ABSTRACT
Background
Suprasegmental features are often affected by brain damage, and are typically accompanied by motor speech disorders such as dysarthria, apraxia of speech (AOS), and foreign accent syndrome (FAS). However, there is no report of a selective pitch accent disorder without motor speech impairments or FAS.
Aims
We describe a female Japanese patient who developed a selective pitch accent disorder without motor speech impairments or FAS, with accompanying mild Wernicke’s aphasia due to head injury, in order to investigate the mechanism of pitch accent disorder based on speech production models.
Methods & Procedures
We analysed her spontaneous speech, confrontation naming, repetition, reading aloud, and the error patterns in her pitch accents in two sessions.
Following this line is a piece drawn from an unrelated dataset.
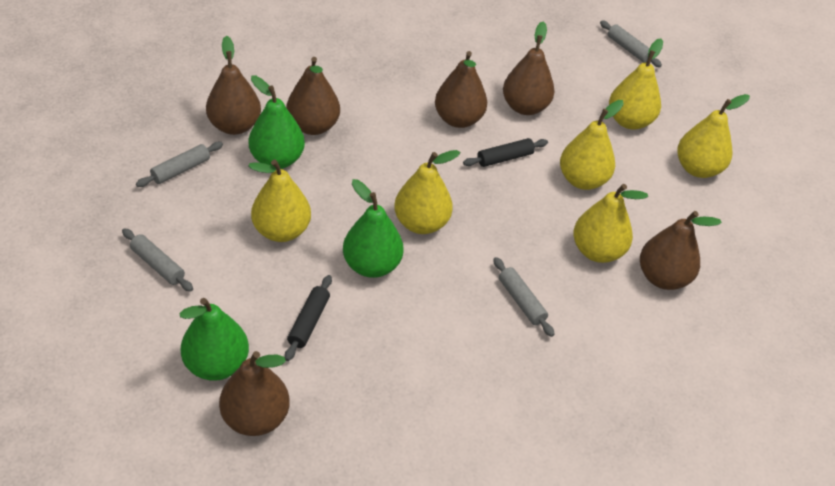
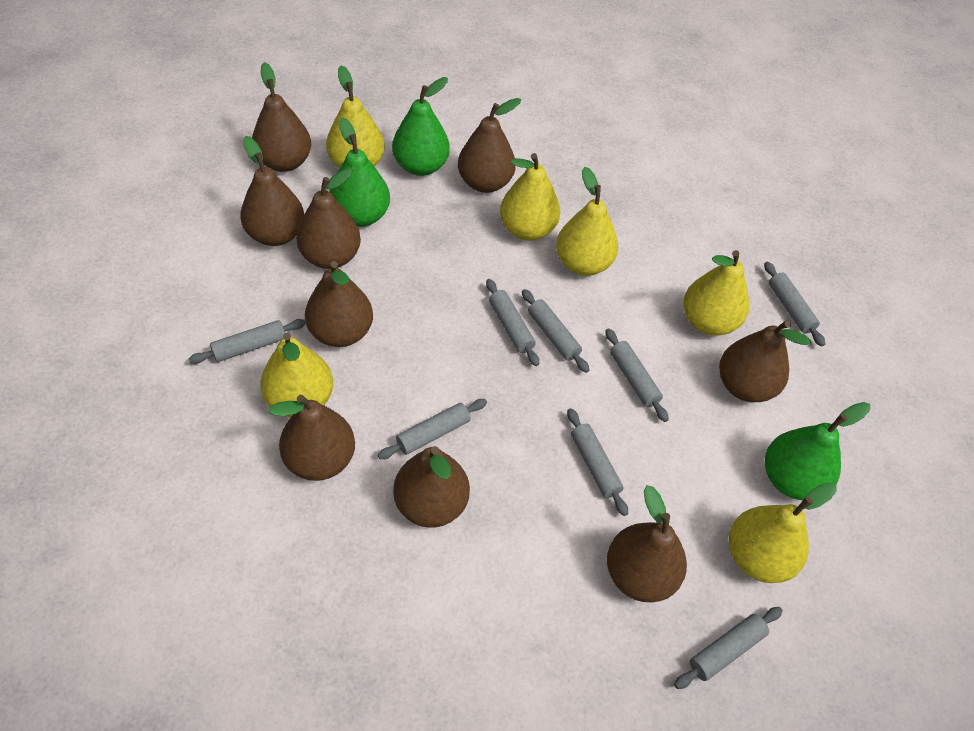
black rolling pin: 2 -> 0
brown pear: 6 -> 9
grey rolling pin: 4 -> 8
Additionally, we gave her a reading aloud test of homonyms with different accent patterns and an auditory discrimination task of pitch accents.
Outcomes & Results
The patient exhibited a significant recovery from aphasia, and paraphasia was observed to almost disappear, although the pitch accent errors remained in all speech modalities. While she was able to auditorily distinguish between correct and incorrect pitch accents, she was unaware of her own abnormally accented speech. The results of the analysis of the error patterns in her pitch accents revealed that they, even if incorrect for the selected words, did not actually deviate from the correct patterns in the Osaka dialect, her native dialect.
Conclusions
Our observations suggest that the process of pitch accent production may be independent of that of phoneme production. Moreover, it may be that her accent abnormalities were not produced randomly during the process of articulation, but instead may have been due to a problem in selecting pitch accent patterns from the repertoire of Osaka accent patterns allocated to the corresponding words. This suggests that the patient’s pitch accent disorder was a problem in a higher level of linguistic processing, i.e., lexical pitch accent encoding, rather than the motor control of speech production.
Acknowledgments
We are grateful to Toshihiro Kashiwagi, Asako Kashiwagi, and Junko Murayama for their helpful discussions and comments on the manuscript, and Norio Suzuki for guidance on statistics.
Disclosure statement
No potential conflict of interest was reported by the authors.
Notes
1. The Osaka dialect, one of the Japanese dialects, is included in the Kinki dialect, and the accent is classified into two types depending on whether it starts high or low. The total number of accent patterns in an n-mora word is known to be 2 n-1: with n indicating when the first mora starts with a high pitch and n-1 when it starts with a low pitch (Sugitoh, Citation1998). For example, three-mora words have five accent patterns: HHH, HHL, HLL, LLH, and LHL.